2011 Exiting Ineffective Teachers Policy
The state should close loopholes that allow teachers who have not met licensure requirements to continue teaching.
Minnesota allows in-state teachers who have not met licensure requirements to teach under temporary limited licenses if a particular position cannot be filled by a licensed teacher. Applicants must have "completed a college or university degree with at least a minor in the area for which teacher licensure is requested." This license is also available for out-of-state teachers who have not passed Minnesota licensing tests.
The limited license may be renewed twice.
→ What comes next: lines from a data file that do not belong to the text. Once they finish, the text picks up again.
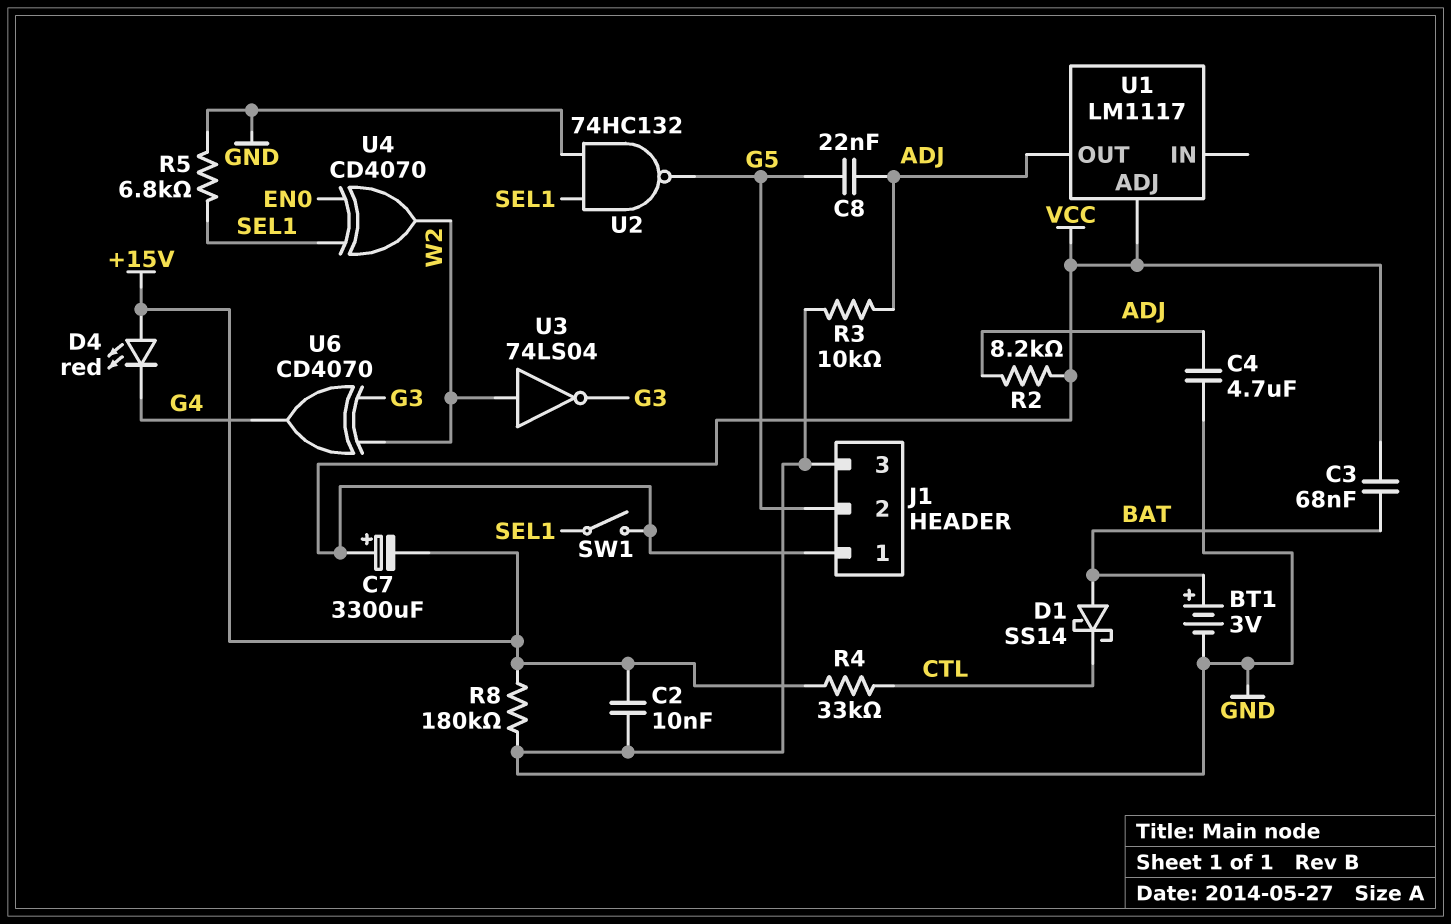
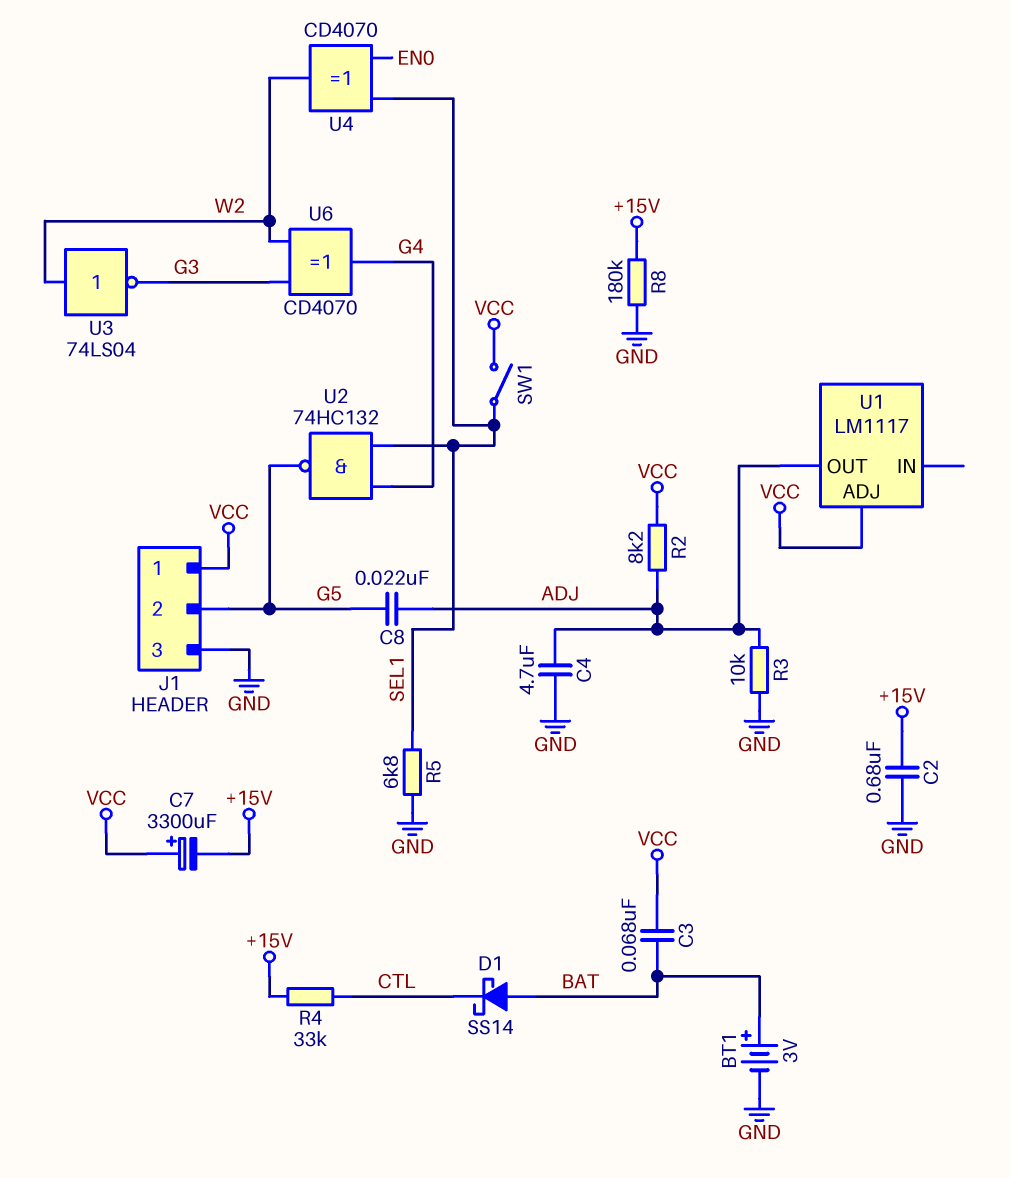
C2: 10nF (+15V, GND) -> 680nF (+15V, GND)
D4: LED red (A +15V, K G4) -> none
U2: NAND 74HC132 (in GND, in SEL1, out G5) -> NAND 74HC132 (in G4, in SEL1, out G5)

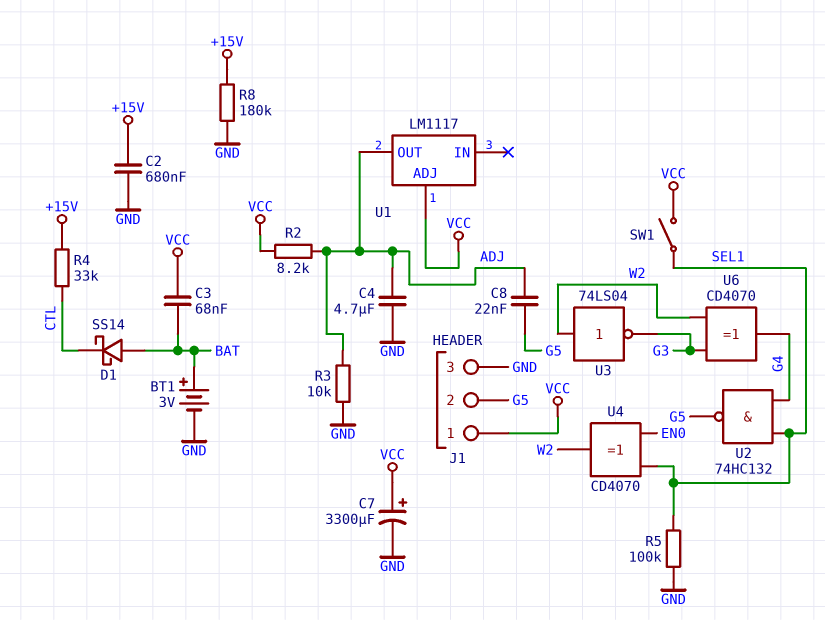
C7: 3300uF (plus VCC, minus +15V) -> 3300uF (plus VCC, minus GND)
R5: 6.8k (GND, SEL1) -> 100k (GND, SEL1)

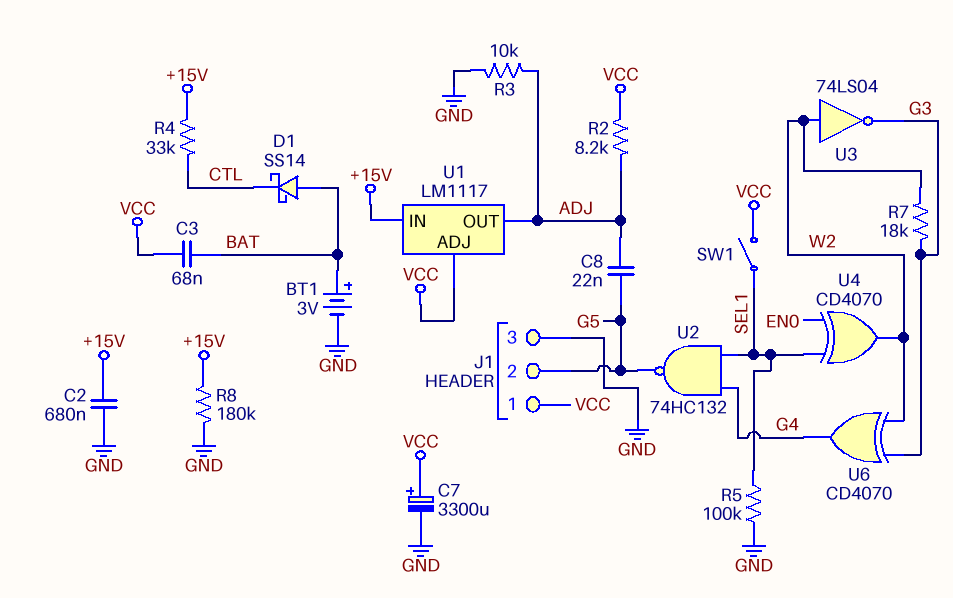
C4: 4.7uF (ADJ, GND) -> none
R7: none -> 18k (G3, W2)
U1 pin IN: none -> +15V

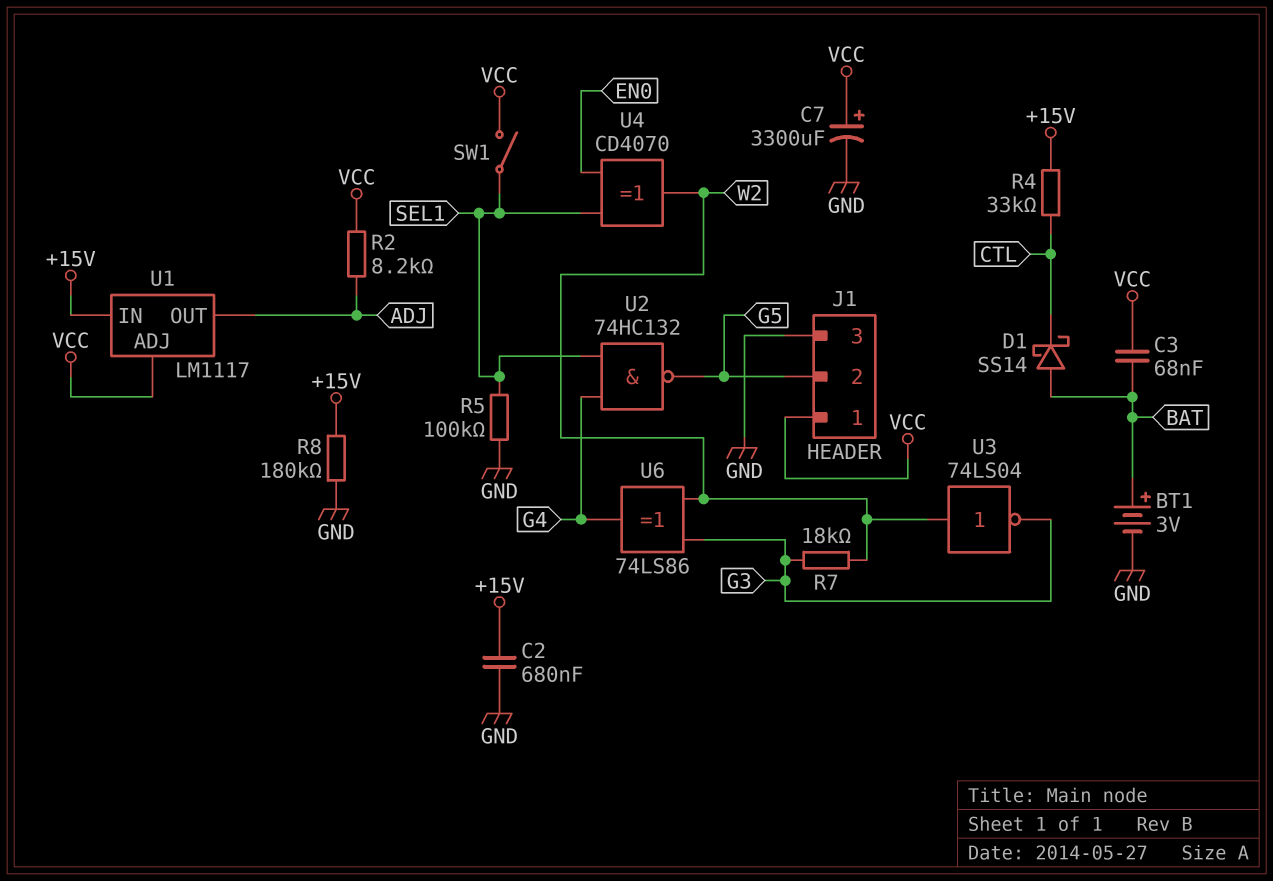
C8: 22nF (ADJ, G5) -> none
R3: 10k (ADJ, GND) -> none
U6: XOR CD4070 (in G3, in W2, out G4) -> XOR 74LS86 (in G3, in W2, out G4)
For renewal, in-state and out-of-state teachers must verify that they have taken the skills area examination and that they are participating in an approved remedial assistance program for support in the test areas that were not passed.
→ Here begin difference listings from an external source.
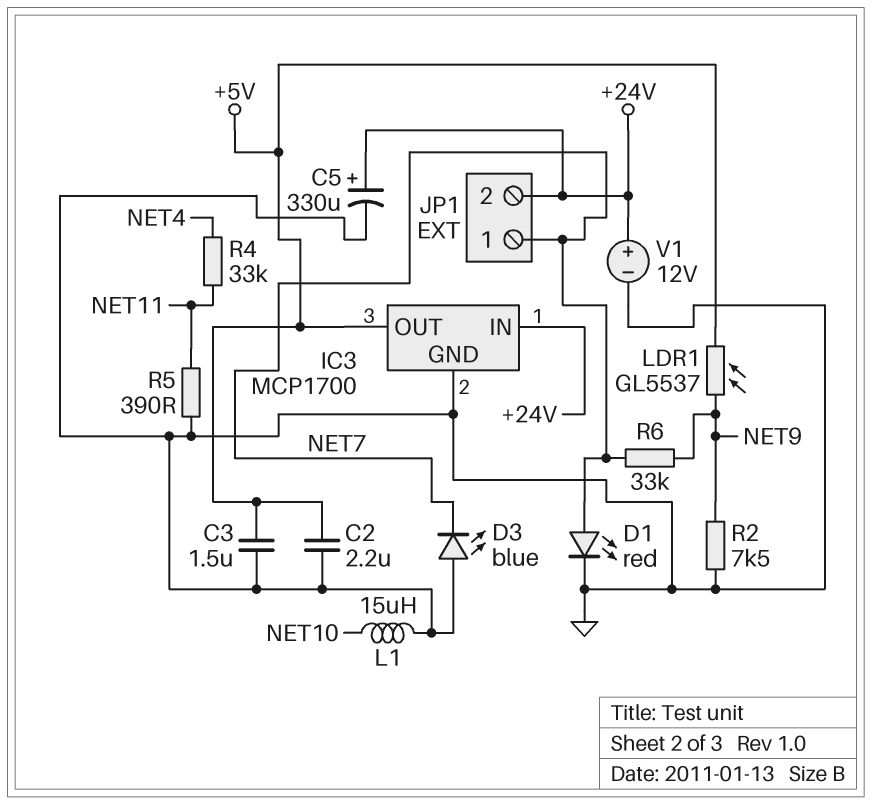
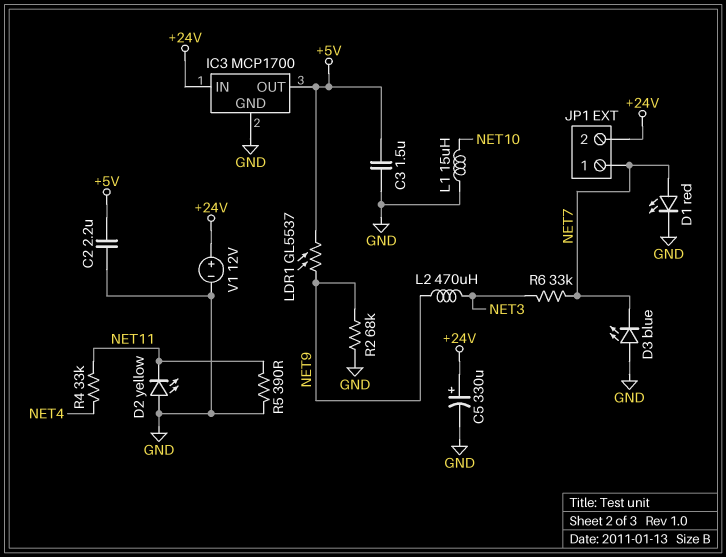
D2: none -> LED yellow (A GND, K NET11)
L2: none -> 470uH (NET3, NET9)
R2: 7.5k (GND, NET9) -> 68k (GND, NET9)
R6: 33k (NET7, NET9) -> 33k (NET3, NET7)

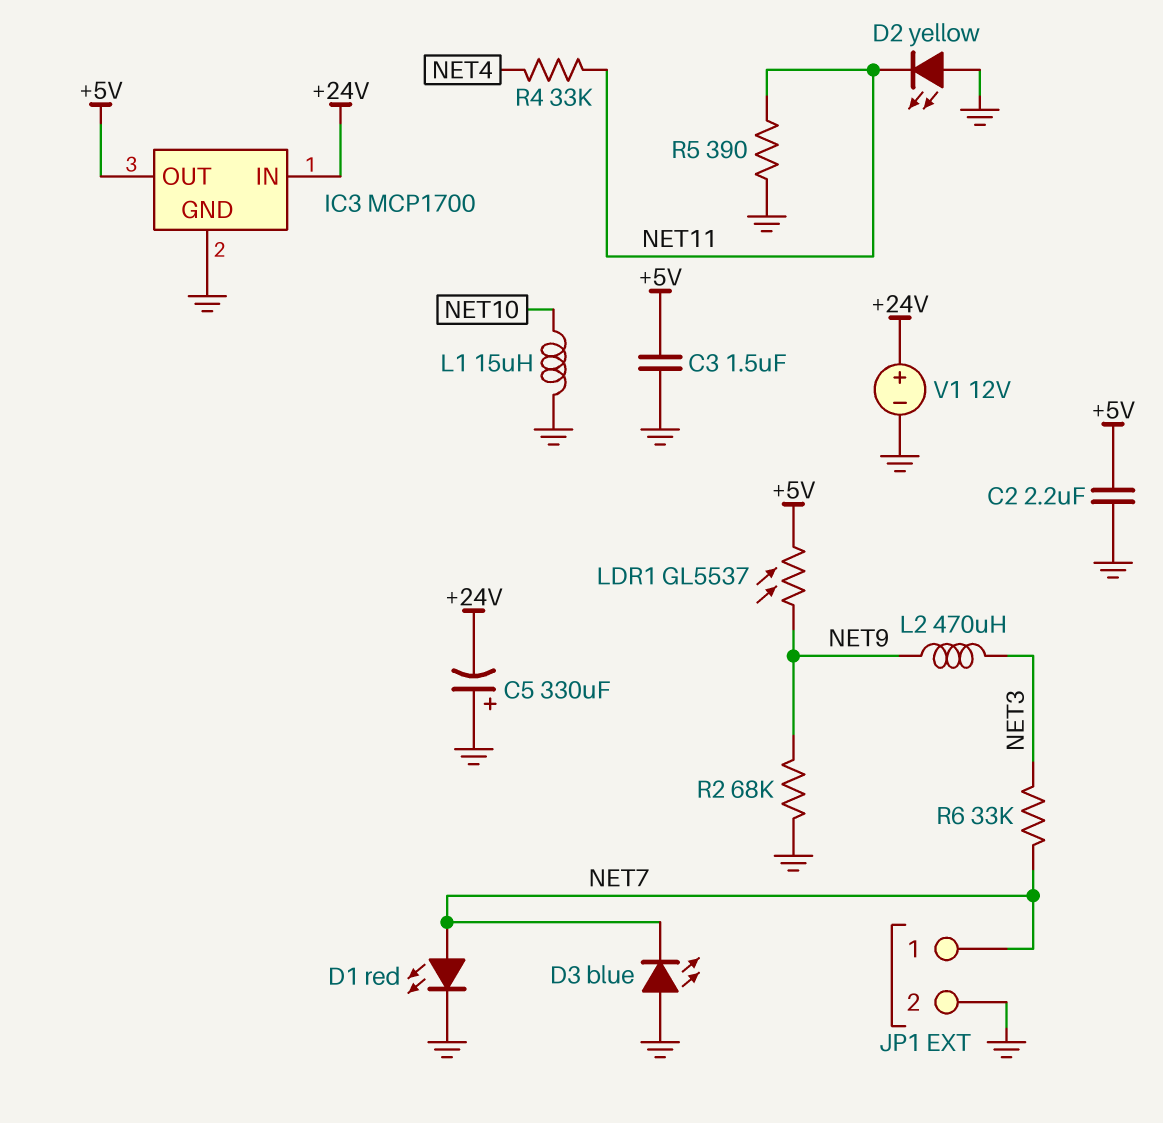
C5: 330uF (plus +24V, minus GND) -> 330uF (plus GND, minus +24V)
JP1 pin 2: +24V -> GND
Minnesota Administrative Rules 8710.1250; 8710.0400
Ensure that all teachers pass required subject-matter licensing tests before they enter the classroom.
All students are entitled to teachers who know the subject matter they are teaching. Permitting individuals who have not yet passed state licensing tests to teach neglects the needs of students, instead extending personal consideration to adults who may not be able to meet minimal state standards. Minnesota should ensure that all teachers pass licensing tests— an important minimum benchmark for entering the profession—before entering the classroom.
Limit exceptions to one year.
There might be limited and exceptional circumstances under which conditional or emergency licenses need to be granted. In these instances, it is reasonable for a state to give teachers up to one year to pass required licensing tests. Minnesota's current policy puts students at risk by allowing teachers to teach on a temporary limited license for three years without passing required licensing tests, especially since the state's policy acknowledges that some of these teachers are permitted to continue teaching despite having failed all or some sections of the required examinations.
Minnesota recognized the factual accuracy of this analysis.
Research has shown that "the difference in student performance in a single academic year from having a good as opposed to a bad teacher can be more than one full year of standardized achievement." See E. Hanushek, "The Trade-Off between Child Quantity and Quality," The Journal of Political Economy 100 No. 1 (1992): 84-117. Hanushek has also found that highly effective teachers can improve future student earnings by more than $400,000, assuming a class of 20. "The Economic Value of Higher Teacher Quality." National Bureau of Economic Research. Working Paper 16606 (2010).